So, I came up with a list of things I thought each of my children could handle, and I stuck to it. Which included my 12-year-old son unloading the dishwasher. Sure, the plates will be thrown in the wrong spot. The forks will be mixed with the knives, and I’ll probably be returning the not-so-clean cups in the cupboard back into the dishwasher. But he is learning to do things for himself. And I have to believe that it’s worth it and over time it will get better and easier. So, I yelled upstairs again and braced myself for the fight. 

And guess what. It did get easier. Don’t get me wrong, it was a long, exhausting, life-draining road at first, but it got easier every day. Because I stuck to it. I stuck to it through the crying and the whining and the academy award winning scene about how I am ruining their lives. But I promise there is light at the end of the tunnel. If you just stick to it.

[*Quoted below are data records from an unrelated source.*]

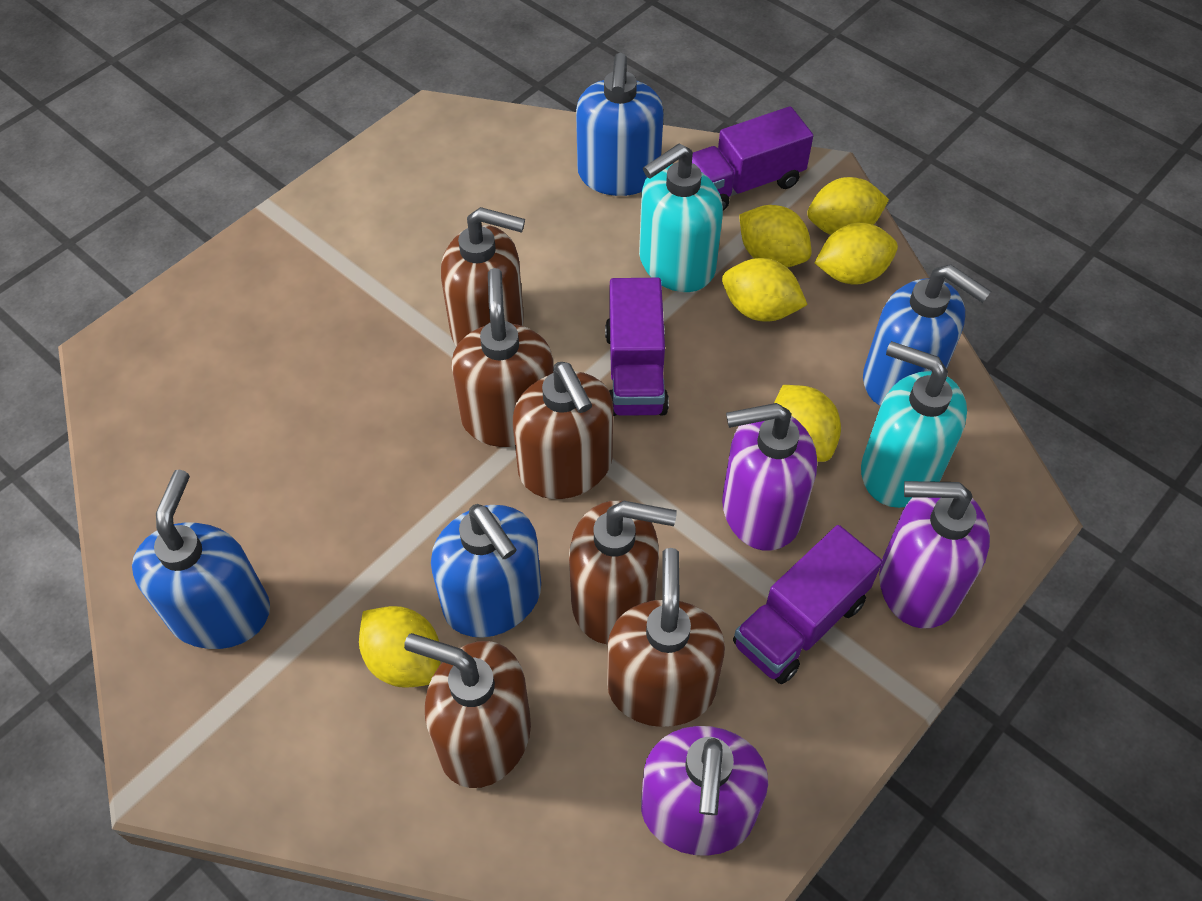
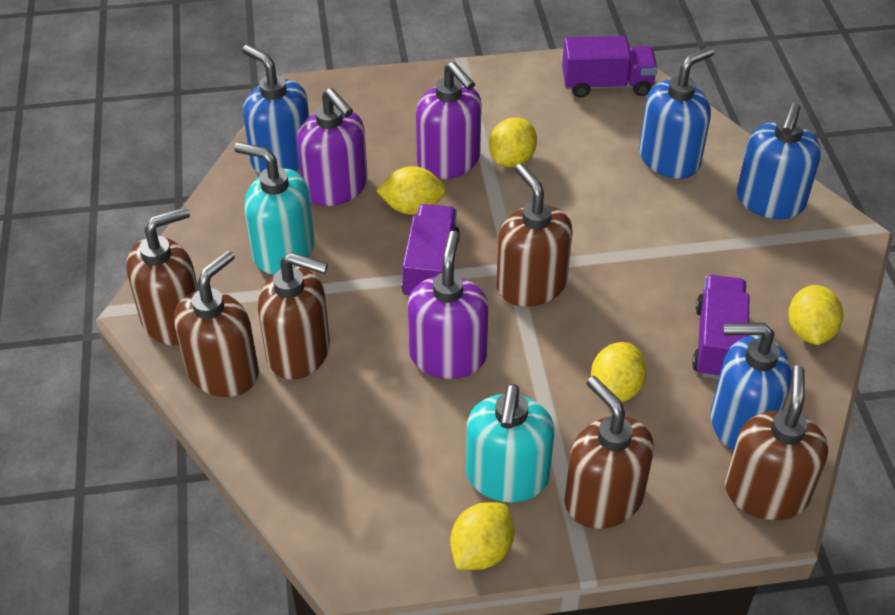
yellow lemon: 6 -> 5

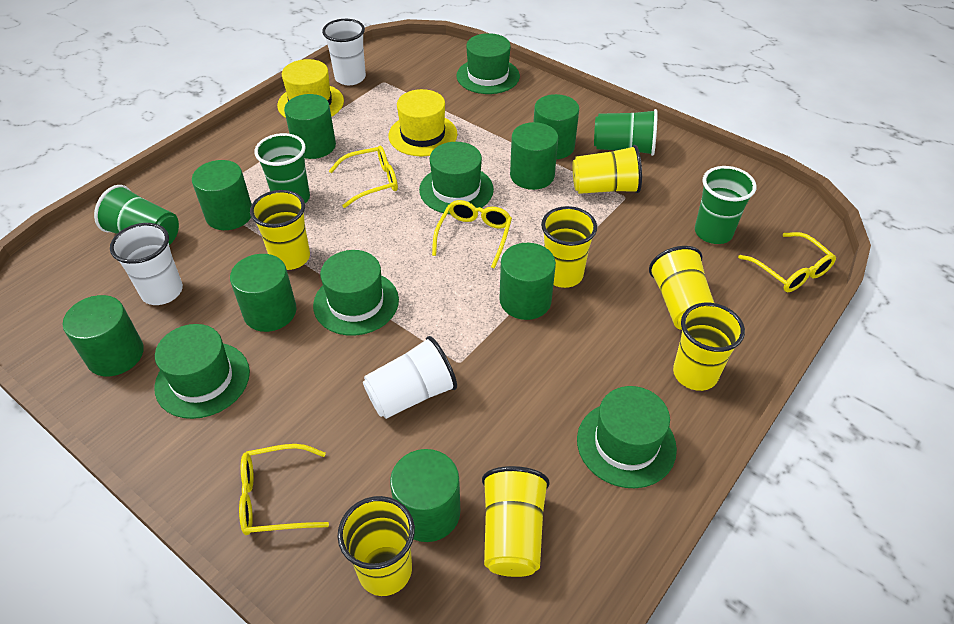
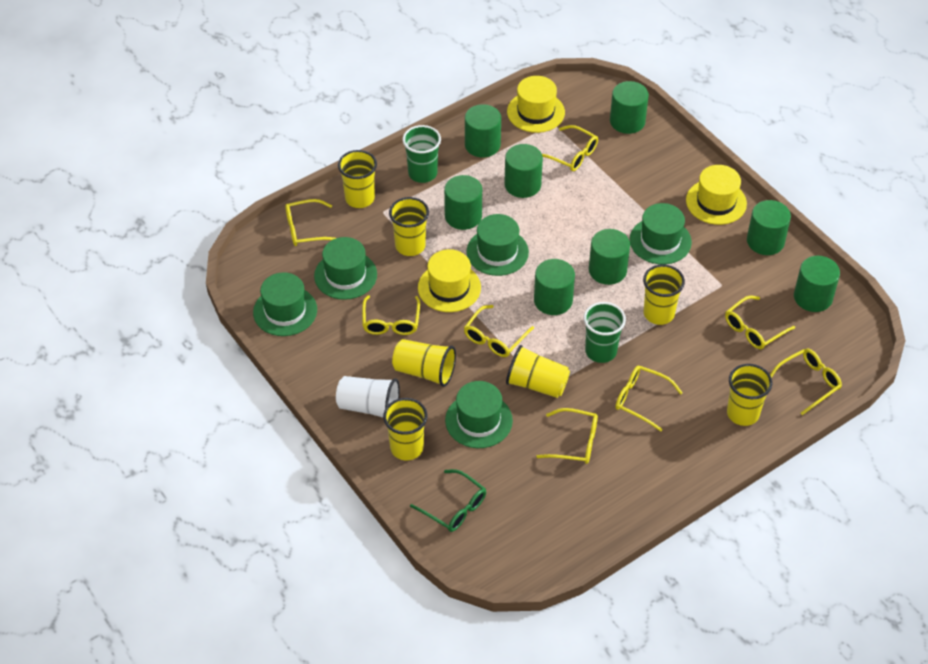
green cup: 4 -> 2
green glasses: 0 -> 1
white cup: 3 -> 1
yellow glasses: 4 -> 8
yellow hat: 2 -> 3

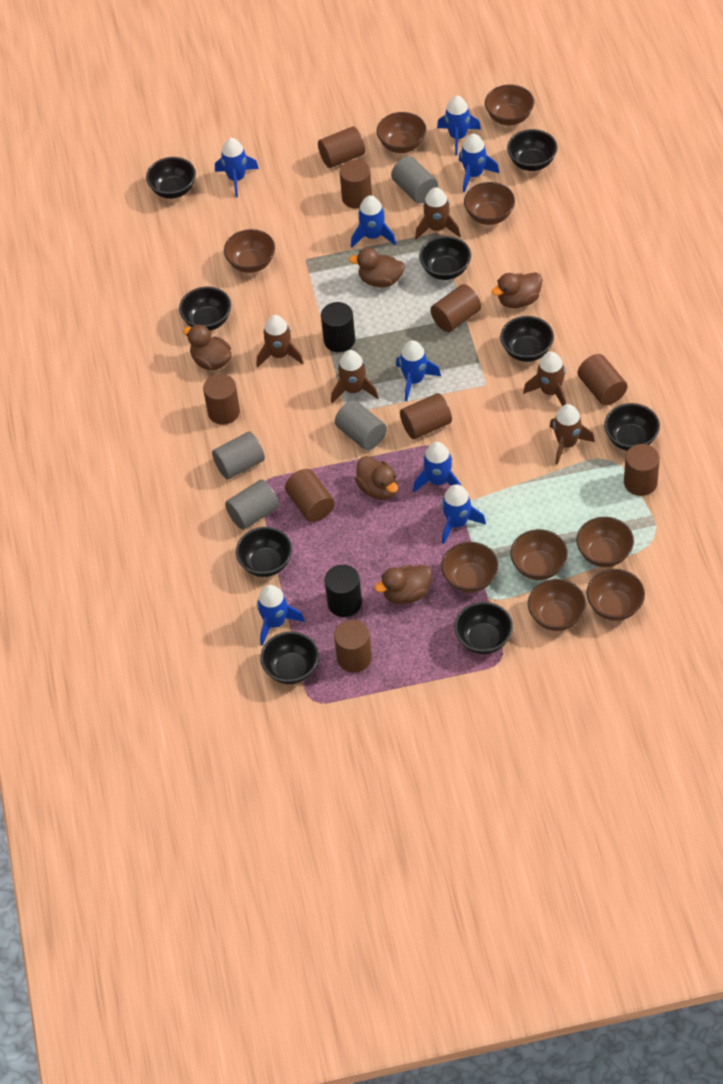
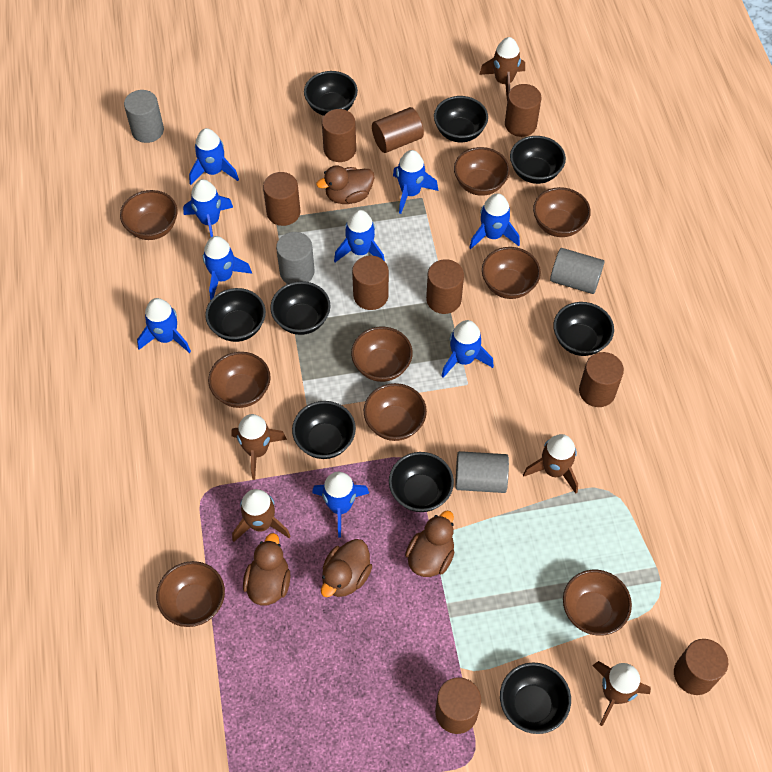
black cylinder: 2 -> 0
blue rocket: 8 -> 9
brown duck: 5 -> 4

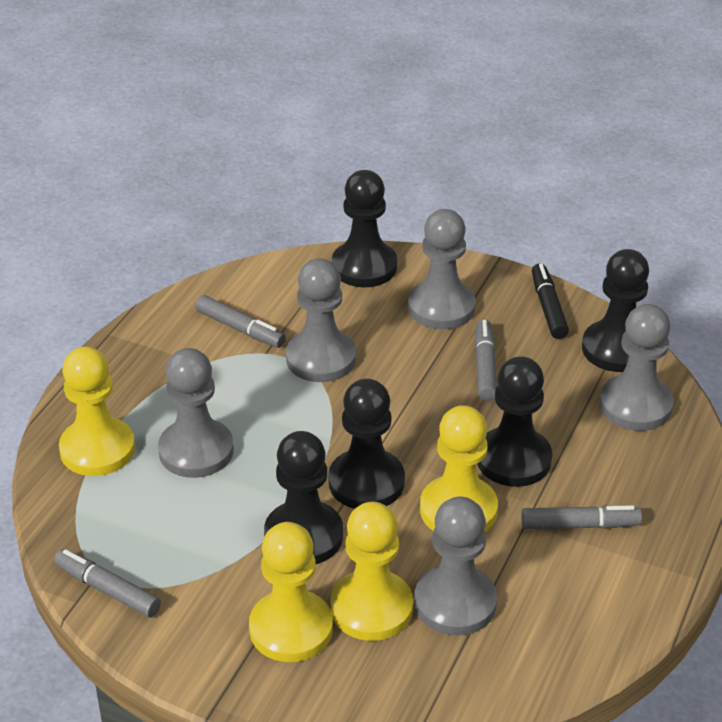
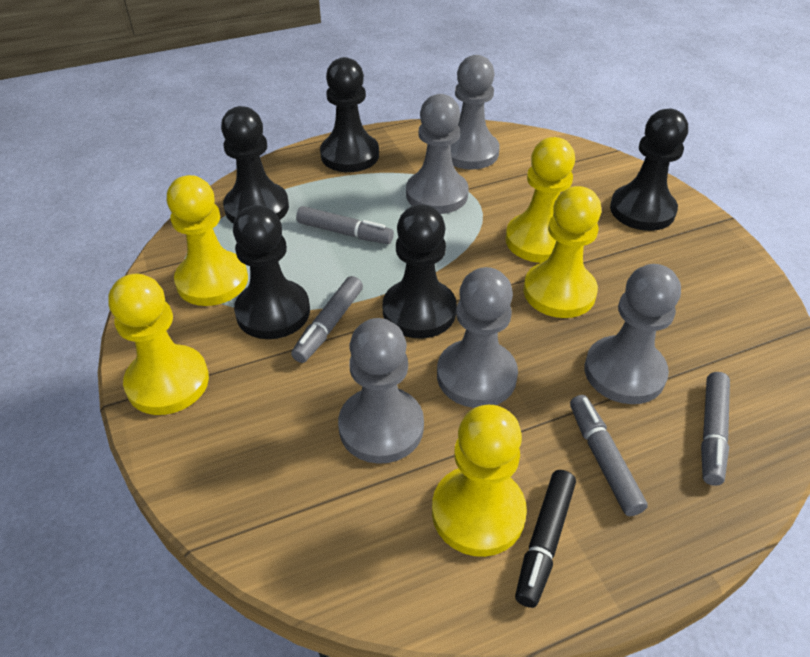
yellow pawn: 4 -> 5

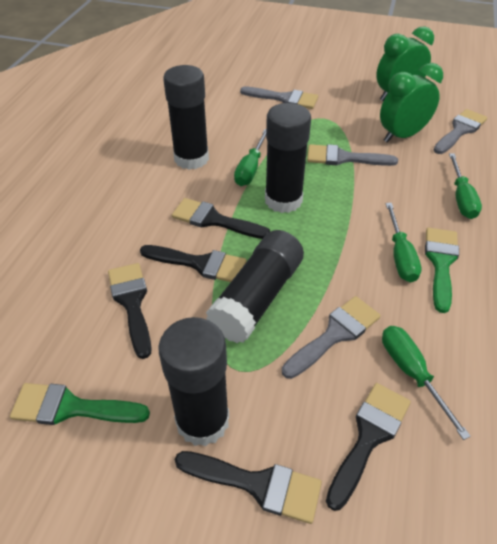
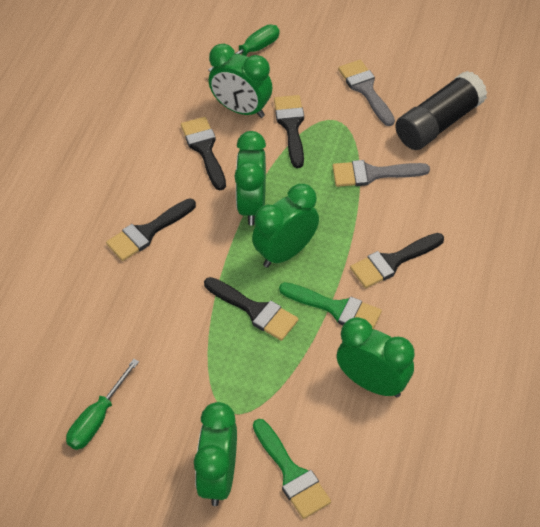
black glue stick: 4 -> 1
green clock: 2 -> 5
green screwdriver: 4 -> 2
grey brush: 4 -> 2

“That’s great,” you’re thinking, “but what does that look like? How do I actually get my kids on board?” I’m glad you asked! You see, kids are smart. Like, super smart, and they know when you aren’t serious. They know if they don’t actually need to do something.  

Let me explain.

Their Needs Become Motivators

We all have things we need to do. We need to cook dinner otherwise our kids will “starve.” We need to go to work or else we will have no money. And we need to keep watching The Bachelor to see who gets the final rose. Okay, the last one might be off topic, but I couldn’t resist. Anyway, the point is we are all driven by our needs. The problem is most kids these days don’t need anything. Which is a good thing, maybe. But I’m learning it can also be a bad thing. Because when our kids don’t need anything, they lose their motivation for everything. And that is a bad place to be.

Here I was running around trying to do everything for everyone thinking it was an act of service when nobody was really benefiting from it. Least of all—me!

Once I decided to get serious, all of a sudden my son needed to unload the dishwasher every day or he wasn’t going on electronics. My daughter needed to clean her washroom or her friends weren’t coming over. And they needed to pack their lunches because I just wasn’t doing it anymore. The point is: all of a sudden, my kids had a need. 

Listen, I love doing things for my family. I love cooking meals and being at home, and I will seriously cry when my maternity leave is over, so don’t confuse what I am saying. Our home is not a harsh place led by an angry dictator, and I am not forcing harsh chores on my kids so that I can take an afternoon nap (remember when I said it was easier to do it myself). We are a happy family and because we are a family, we all do our part. We all have responsibilities and together we share the load.

As much as our kids will fight us, we need to teach them responsibility in the same way we teach them to be kind and to eat their vegetables. 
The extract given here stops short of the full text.